See also Berg v. Damkoehler, 112 Wis. 587, 88 N. W. 606; Seffens v. Carisch, 190 Wis. 144, 208 N. W. 905.

In accord with the above-stated rule and the reasons therefor, it has been held likewise that when no change in the designation of the beneficiary is actually made during the lifetime of the member in the manner prescribed by the policy, by-laws, or a statute, no change is effected by virtue of the termination of the insurable interest of the named beneficiary as the result of divorce. In Bowers v. Missouri Mutual Asso. 333 Mo. 492, 507, 62 S. W. (2d) 1058, 1064, the cóurt, as in the instant case, was confronted with the construction of a statute requiring that the named beneficiary have an insurable interest, the court said :

“The statute says that a policy shall not be issued upon any life in which the beneficiary named has no insurable interest. It says nothing about the cessation of the insurance if such insurable interest existed when the policy was issued but has ceased to exist when the death of the insured occurs. Appellant has not set out all of its by-laws in its abstract. In the portions set out and in the application and policy nothing is said about who may be insured or named as beneficiaries or to the effect that the insurance shall terminate if the beneficiary shall, after the issuance of the policy, cease to have an insurable interest in the life of the insured. . . . The general rule is that ‘a policy of life insurance, or a designation of beneficiary, valid in its inception, remains so, although the insurable interest, or relationship of the beneficiary has ceased, unless it is otherwise stipulated in the contract.’ [Citing cases.] Under the pleadings and proof in this case we think that rule applies. We hold that the contract in question was valid in its inception and remained so notwithstanding the subsequent divorce.”
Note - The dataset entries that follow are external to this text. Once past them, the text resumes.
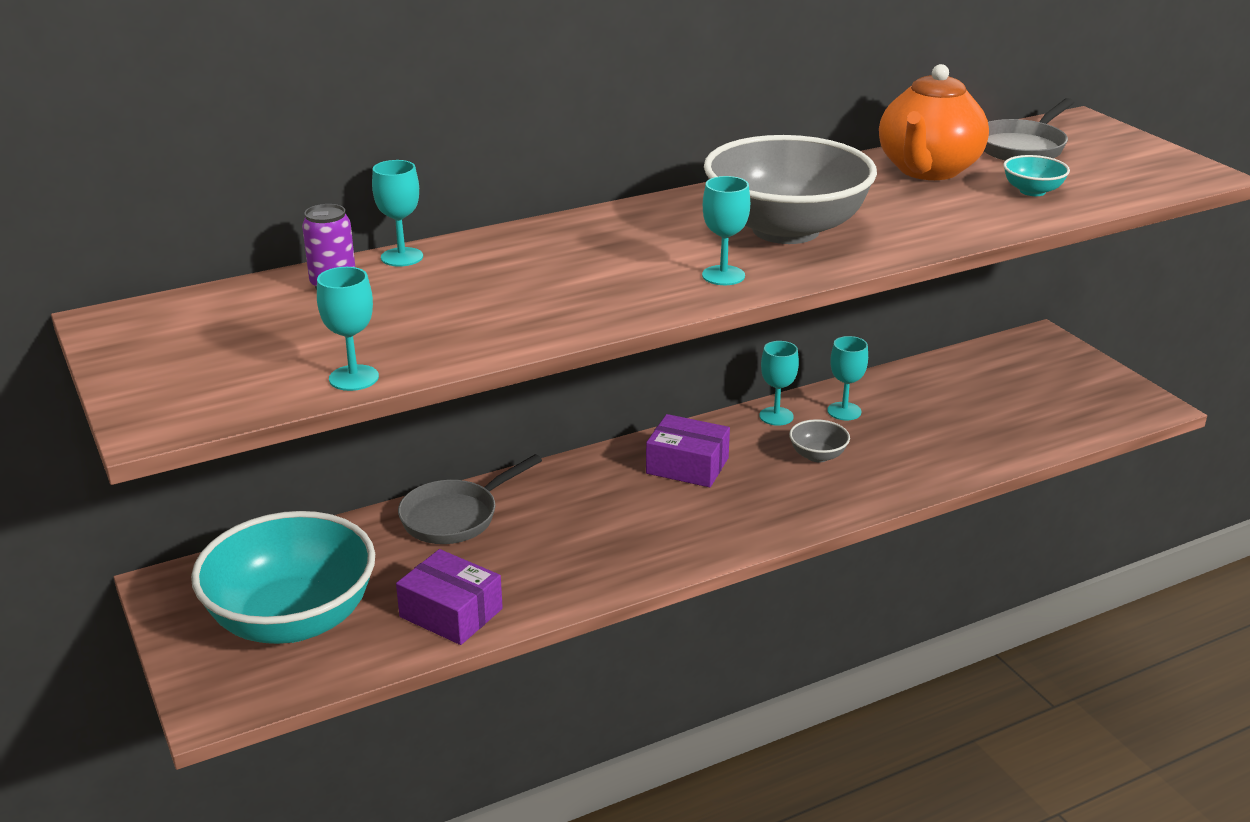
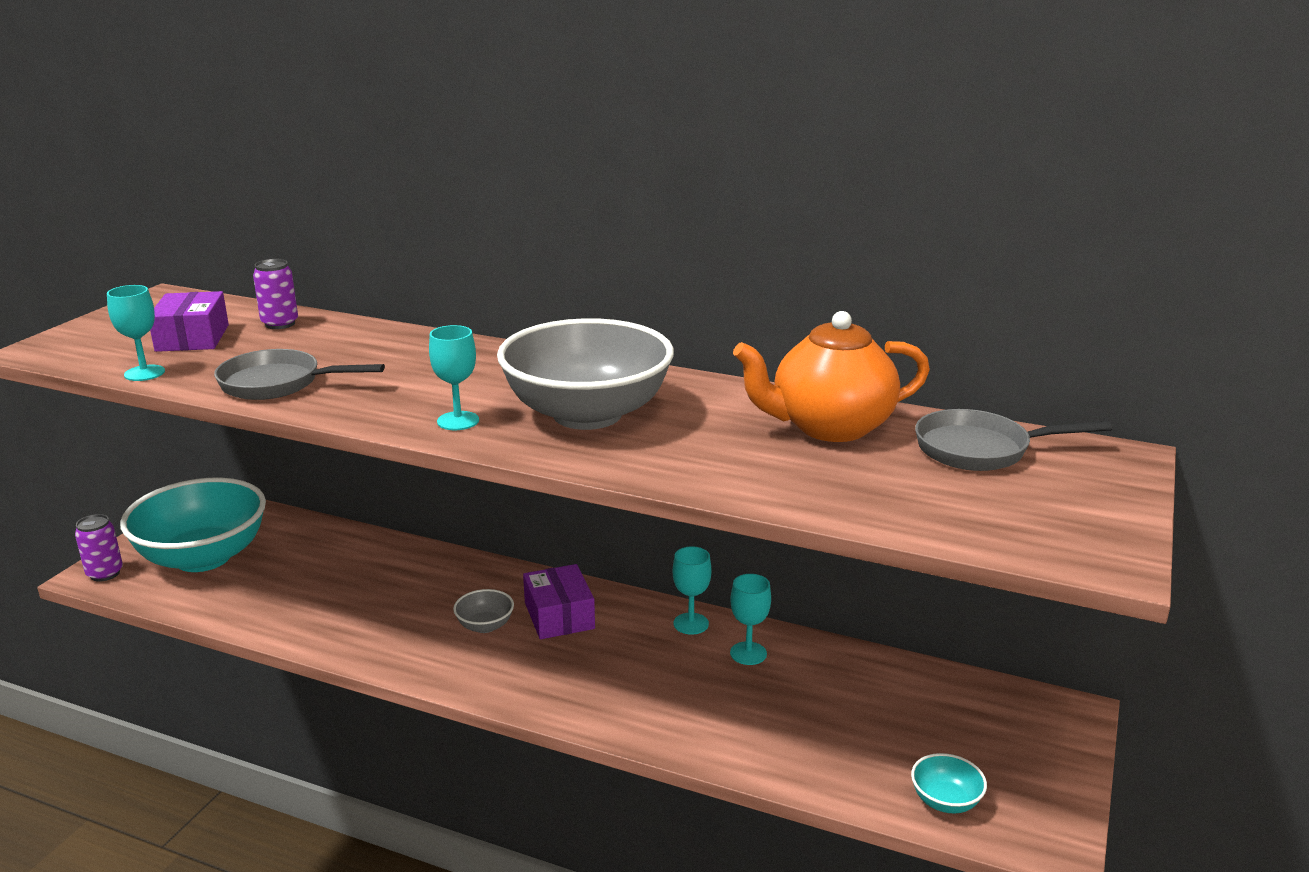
camera: 50 degrees right, 5 degrees down
(223, 696) = (105, 573): none -> purple can
(402, 257) = (349, 325): turquoise goblet -> none
(451, 613) = (260, 607): purple box -> purple box (192, 338)
(455, 516) = (378, 556): grey pan -> grey pan (278, 384)
(817, 455) = (656, 670): grey bowl -> grey bowl (485, 626)
(1032, 191) = (869, 485): turquoise bowl -> turquoise bowl (945, 801)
In Brown v. Grand Lodge, 208 Pa. 101, 103, 104, 57 Atl. 176, the insured under a policy of a mutual benefit association had designated his then wife as beneficiary. They were divorced thereafter, and the husband remarried but made no change of the beneficiary. It was contended that since the divorced wife did not belong to one of the specified permissible classes at the time of the insured’s death, she could not take under the provision in the policy that,—

“Each member shall designate the person or persons to whom the beneficiary fund due at his death shall be paid, who shall, in every instance, be one or more members of his family or someone related to him by blood, or shall be dependent upon him.”

This contention was not sustained by the court, which said:

“A member may designate as a beneficiary one of three classes : A member of his family, one related to him by blood, or one dependent upon him. Pursuant to this designation, the beneficiary is named in the certificate as the party entitled to the sum for which the life of the member is insured. As suggested above, the member may withdraw this designation and substitute as a beneficiary another person within one of the specified classes; or if the beneficiary die prior to the death of the member, the fund will go to the other persons designated by the laws of the association. But unless such substitution is made, or the death of the beneficiary occurs within the specified time, there is no provision in the constitution or by-laws of this organization that nullifies or renders inoperative the designation of the beneficiary, in the original certificate. The date of eligibility as a beneficiary is the date of the designation in the certificate, and not the date of the death of the member. If, therefore, the plaintiff was eligible as a beneficiary at the time she was designated as such, there is nothing in the charter of the organization to deprive her of the rights, though then expectant and not fixed, acquired by her under the contract evidenced by the certificate. It should be observed, and it is important to keep in view the fact that the laws of this association do' not require the beneficiary to belong to one of the specified classes at the death of the member when the rights of the beneficiary become vested.”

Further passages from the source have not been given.